За Овсяниным приехала на телеге его жена. Товарищ Бородуля неожиданно заговорил и с нею:
— У него там рой не ушел?
— Нет, шумит…
— А я все боялся…
Игнат Овсянин развязал мешок, с которым явилась к дверям каталажки его жена, и вытащил из него берестяной туесок, от которого сильно запахло свежим медом.
— Это тебе, Миша, — сказал он мне, протягивая в руках туесок. — Возьми.
Я отступил, протестуя:
— За что? Не надо!
Но тут вдруг вмешался товарищ Бородуля:
— Возьми, я приказываю… — И добавил, обращаясь уже к Овсянину: — Теперь верю, что ты не только о пчелах тут думал!

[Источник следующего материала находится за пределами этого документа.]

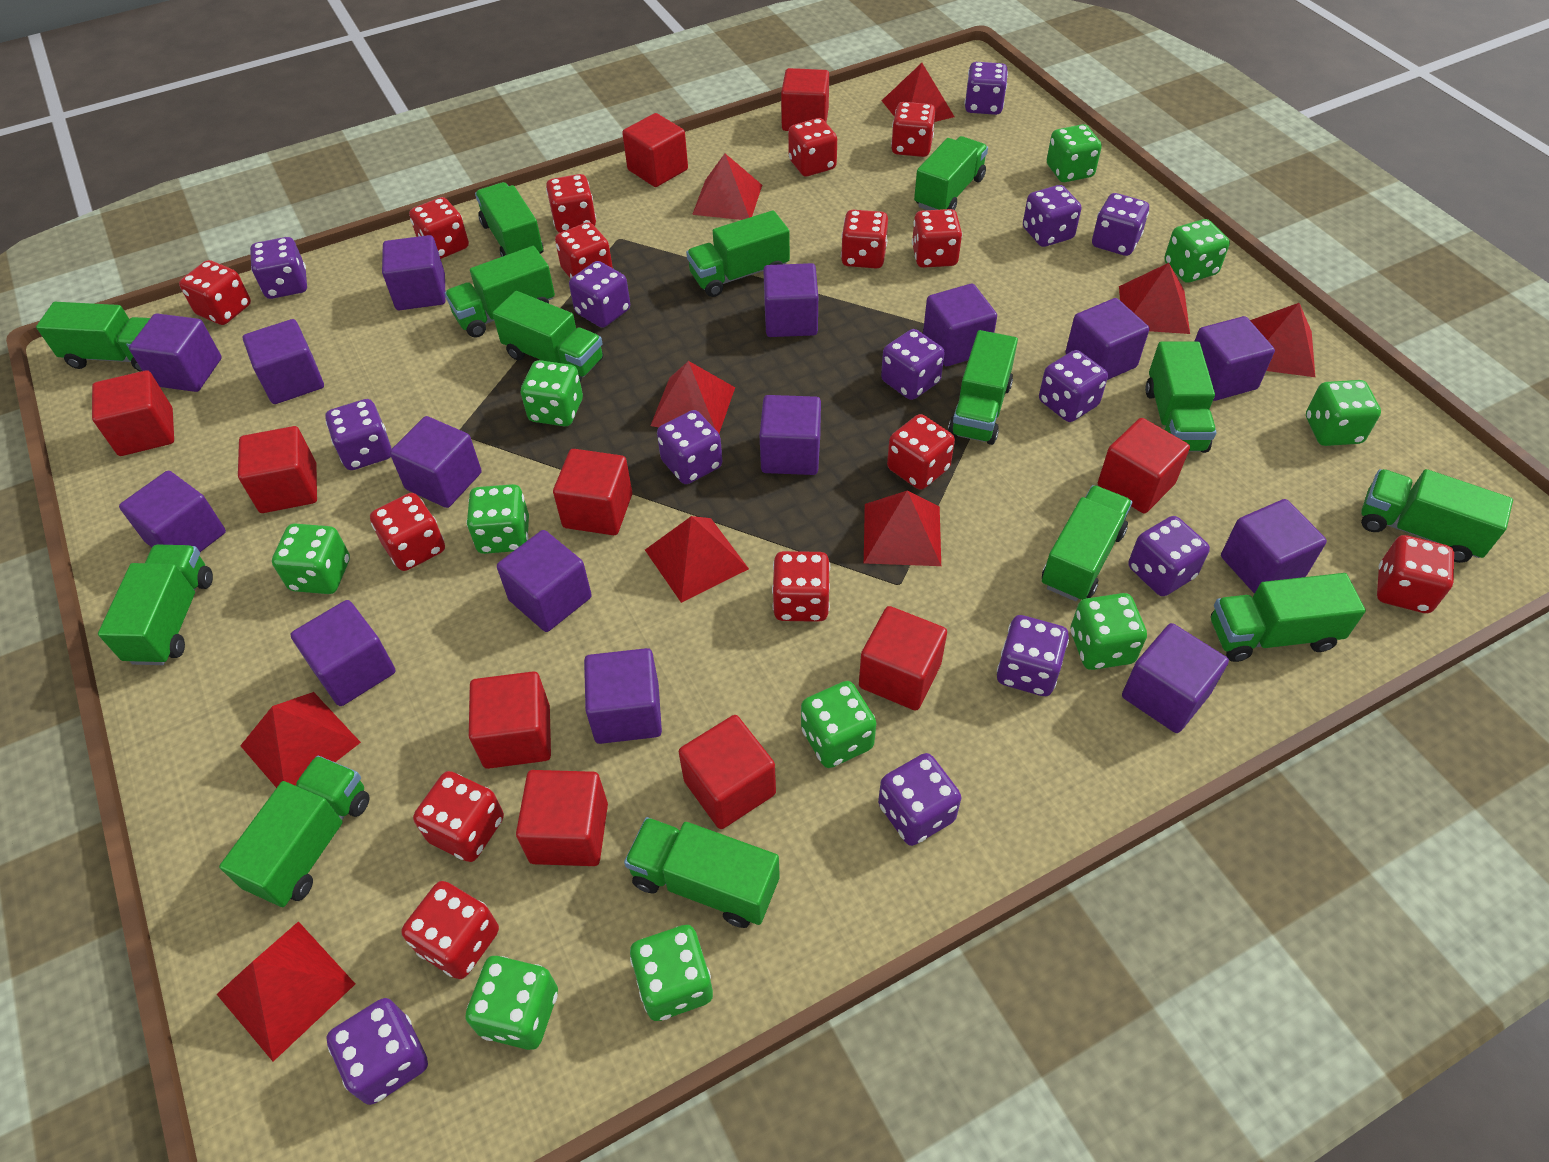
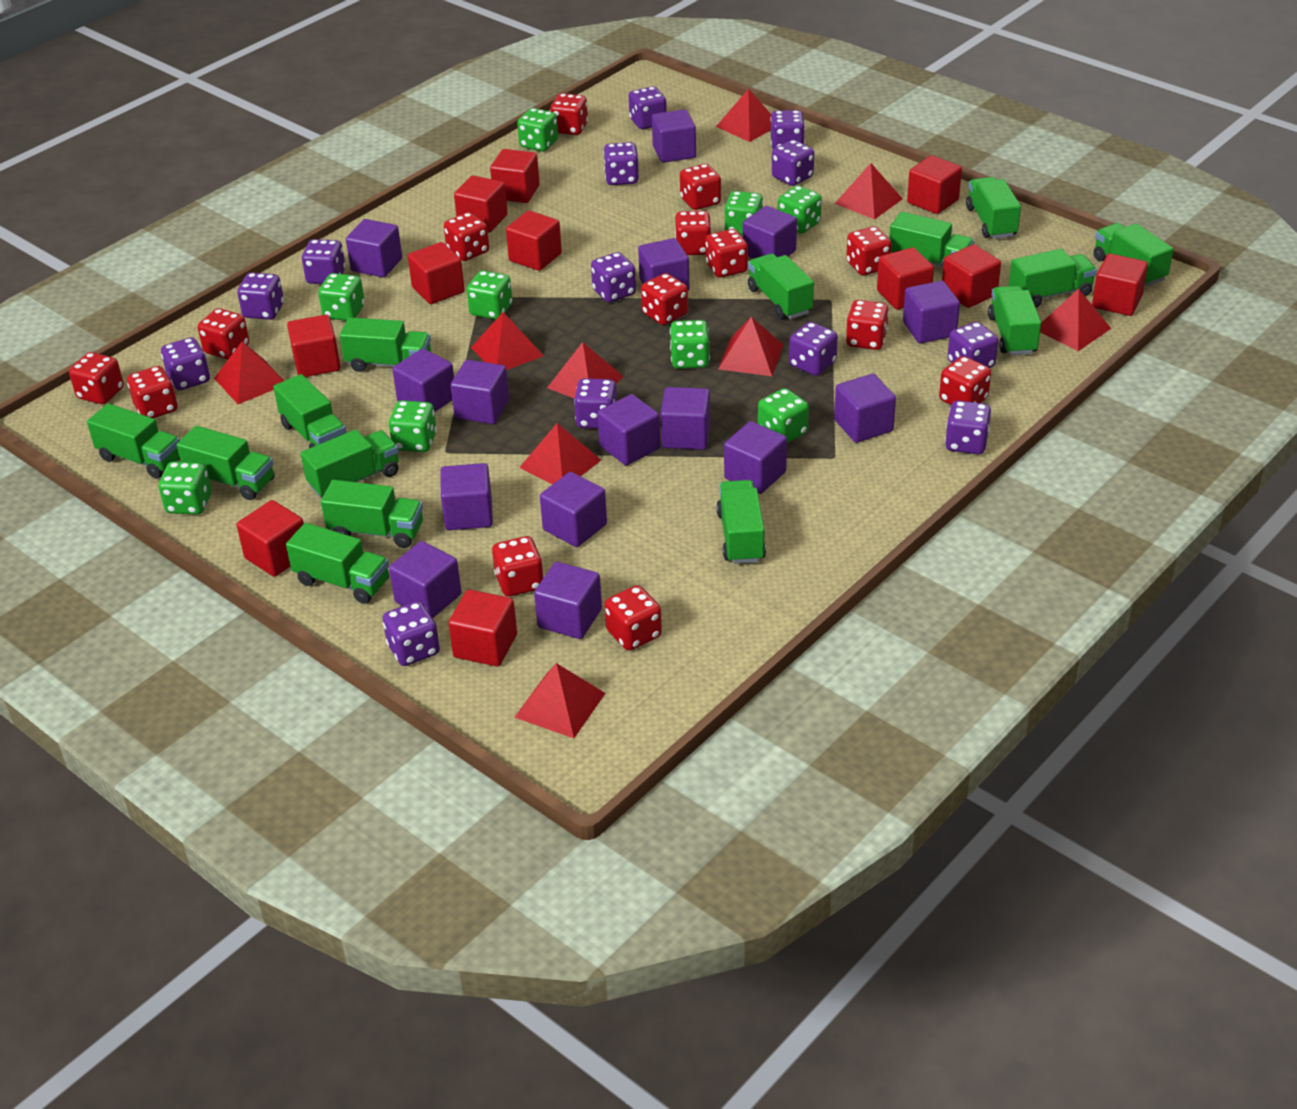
green dice: 10 -> 9
red cube: 10 -> 11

И мне пришлось взять туесок со свежим, пахучим медом…
Полинка и Гутя
Еще в ранние детские годы я догадался, что совершенно не обладаю даже самым малейшим певческим даром. Да и догадаться-то, правда, было легко: стоило мне с самыми добрыми намерениями подстроиться к поющим друзьям, как они тут же умолкали и глядели на меня неодобрительно. И кто-нибудь, не вытерпев, осуждающе восклицал:
— Опять!
Наконец-то я с большой досадой понял, что мне надо раз и навсегда оставить благие порывы. Шли годы, и я постепенно свыкся с грустной мыслью. Что поделаешь? Нет голоса — и не пою. Не все и птицы поют. Это утешало. Впрочем, я не чувствовал большой беды в том, что обделен природой.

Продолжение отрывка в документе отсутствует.